Vorweg: mein Ziel ist es, für jede besuchte Lagerstätte Handstücke, polierte Scheiben und Proben fürs Erzmikroskop zusammen zu tragen. Daher lässt sich die Herstellung der Dickschliffe nicht ganz von denen der polierten Scheiben trennen.

Zuerst werden die Proben in Scheiben gesägt. Dazu habe ich eine Säge "Modell Baustelle" mit einem 350 mm Granit-Diamantsägeblatt angeschafft. Die Säge war vergleichsweise billig und schneidet Sücke bis 12 cm Höhe. Nachteil: die Schnittbreite beträgt 3 mm, was viel Material kostet und noch mehr Schlamm produziert. Die Kühlung erfolgt mit Wasser ohne Zusatz, was das Entsorgen einfach macht. Die Säge schneidet ziemlich schnell, aber auch ziemlich grob. Der moderate Preis wird leider mit zusätzlichem Schleifaufwand erkauft. Vom Bauchgefühl her wäre ein Sägeblatt für Keramik besser, da es feinere Diamanten besitzt.

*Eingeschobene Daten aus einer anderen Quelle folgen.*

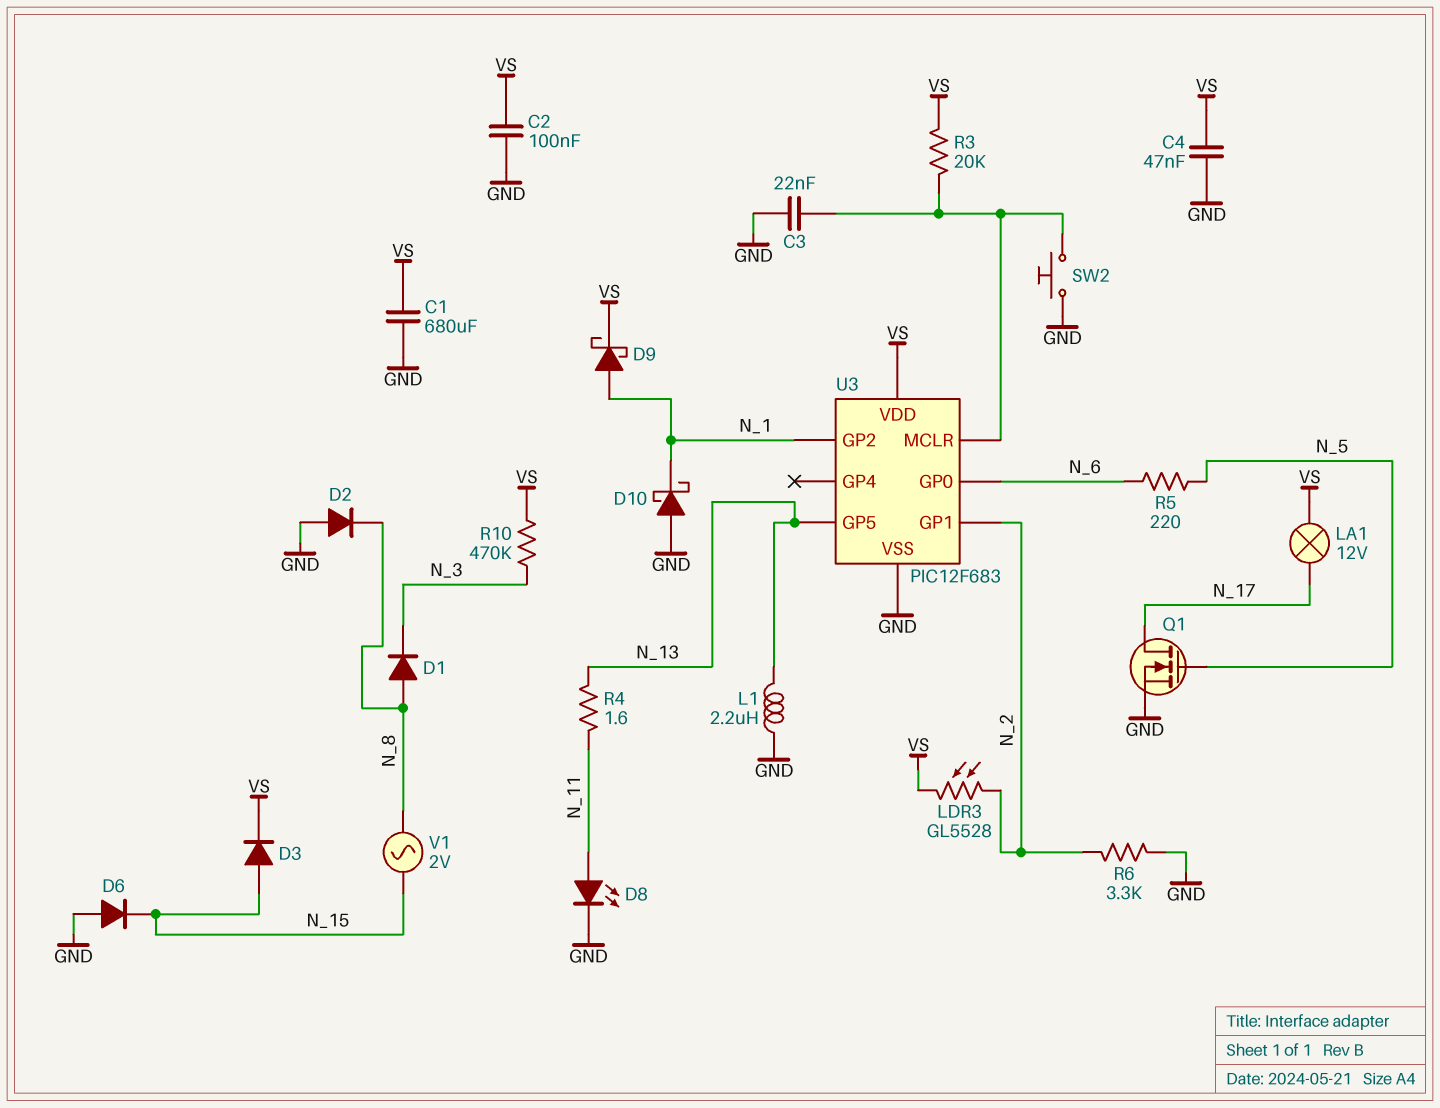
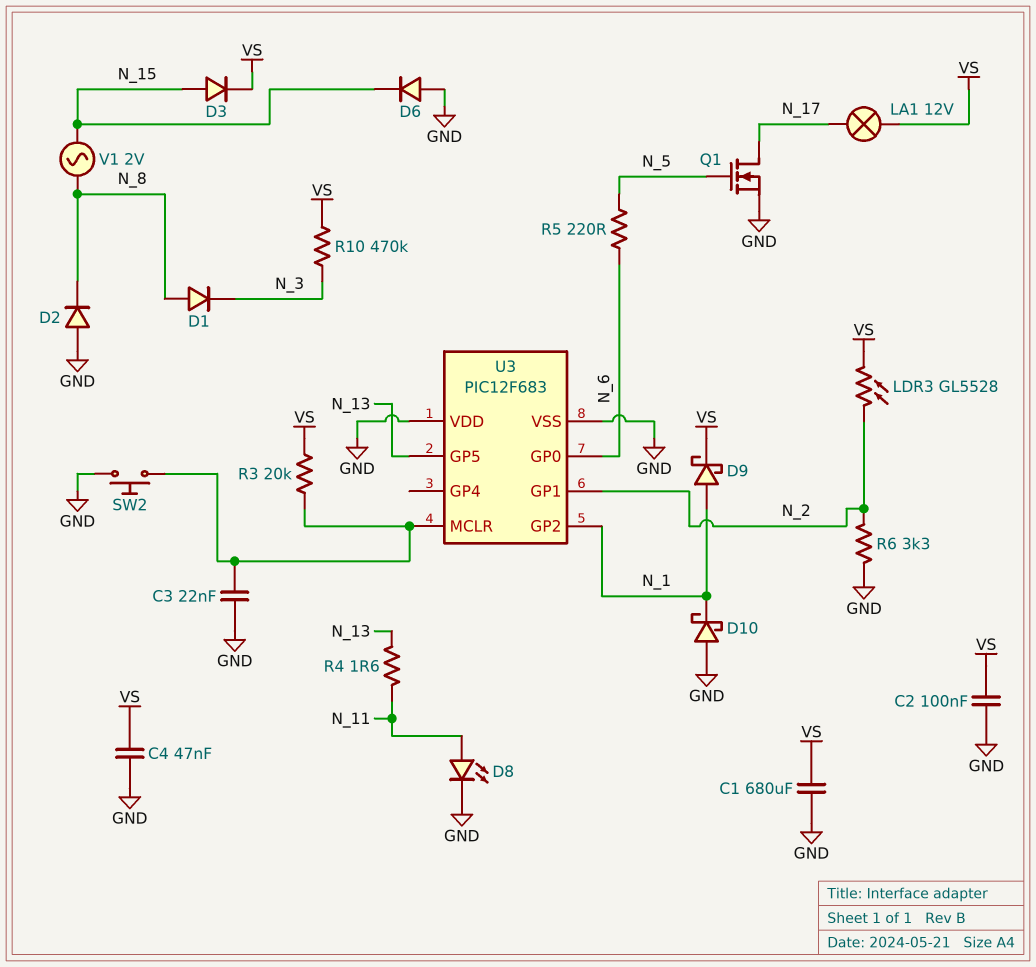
L1: 2.2uH (GND, N_13) -> none
U3 pin VDD: VS -> GND

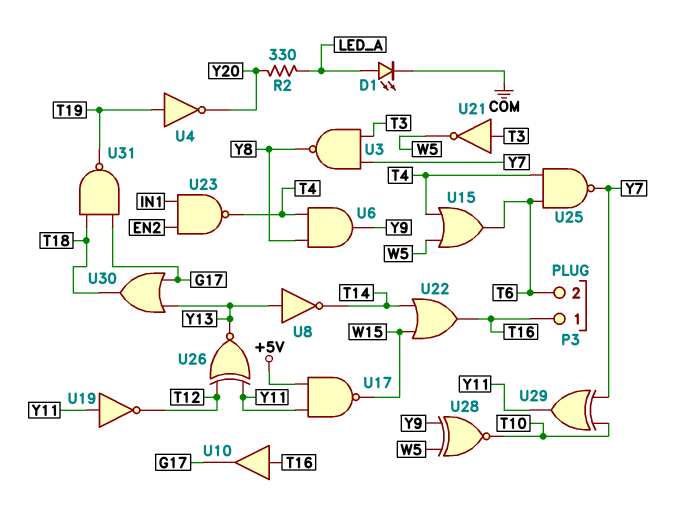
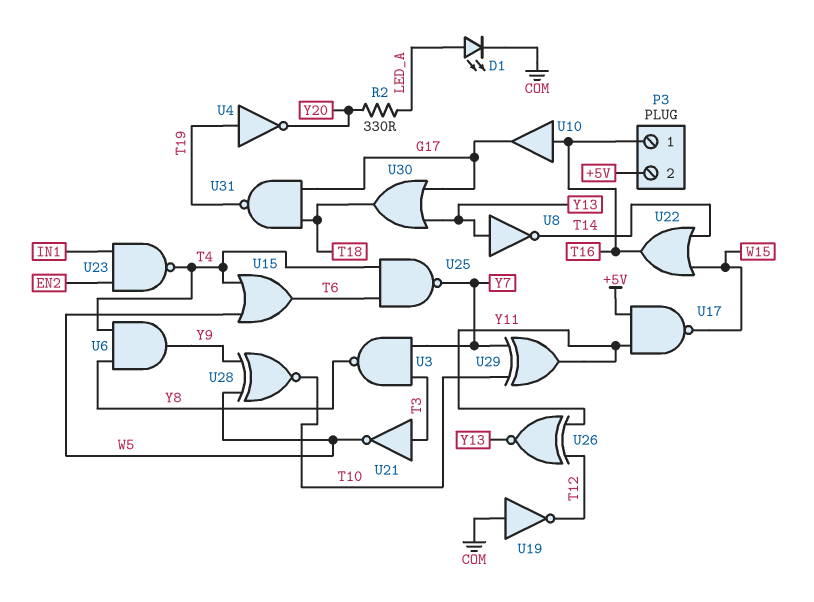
P3 pin 2: T6 -> +5V
U19: NOT (in Y11, out T12) -> NOT (in COM, out T12)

Hier die Säge in Aktion, mit feinem Nebel:



Das Sägegut liegt auf einem Schlitten, der ins laufende Blatt geschoben wird. Ob die Scheiben parallel werden, hängt davon ab, wie gerade die Probe aufliegt. Kugeln gehen definitiv nicht. Aber: alles was nicht parallel ist, wird weiter für das Erzmikroskop aufbereitet, ist also kein Drama, solange wenigstens eine Scheibe gut ist.



Vor einiger Zeit gab es hier im Forum den Tip, einen Fliesenschneider zum Schneiden für Dünnschliffe zu verwenden. Der Rat ist wirklich gut, ich habe mir daraufhin eine Husqvarna TF 230 F gekauft. Damit lässt sich sehr feinfühlig und präzise arbeiten. Die Schnittbreite lässt noch Material über. Auf dem Foto sieht man die Erz-Scheiben aus dem ersten Sägegang.





Die Oxidations- bzw Verwitterungszone wird abgesägt, dann werden die Scheiben in Streifen...


....und anschliessend in die finale Form gesägt.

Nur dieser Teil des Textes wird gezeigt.